The following column is the opinion and analysis of the writer.
The reality of school finances is hard to understand unless you’re experiencing it on a personal level. For example, I would have had a hard time believing that — given TUSD’s over $500 million budget — schools run out of money for basic supplies they need to function. That was before I was cutting checks for toilet paper as the treasurer of my daughter’s PTA.
When I volunteered two years ago to serve as a parent member of the TUSD Audit Committee, I entered a whole new world of school finance. Most of the other members are accountants, and monthly meetings are attended by our district’s attorney, finance team leadership, our governing board liaison and others. Sometimes there are members of the public, as TUSD Audit Committee meetings are subject to open meetings law requirements.
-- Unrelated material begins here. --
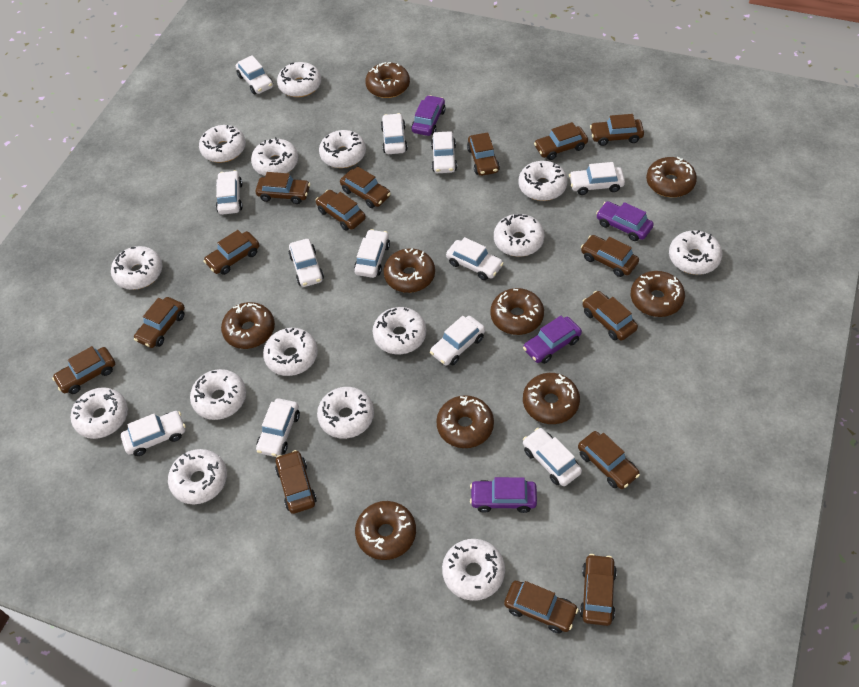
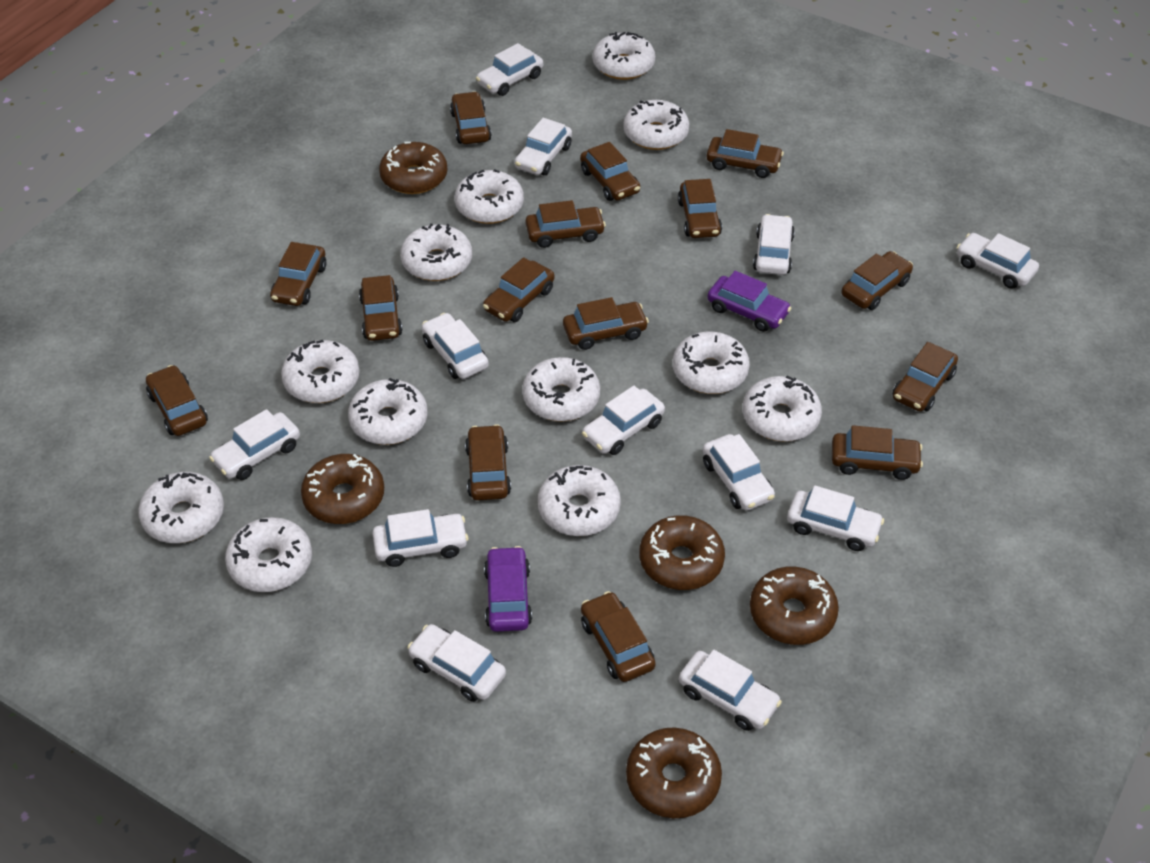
brown donut: 9 -> 5
purple car: 4 -> 2
white donut: 15 -> 12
I’ve learned a lot about our district during the last two years as a member of our audit committee. The numbered codes that categorize every expense made by TUSD. How grant cycles and property tax infusions affect cash flows. The role of county government in our budget and finances. Ratios of students to funding for custodial supplies, social workers and assistant principals.
I’ve also experienced a lot of frustration trying to better understand how our district spends money. There are times when I felt that 2+2 on one page didn’t equal 4 on a corresponding page and didn’t feel I received a response as to why I (or others on the committee) truly understood.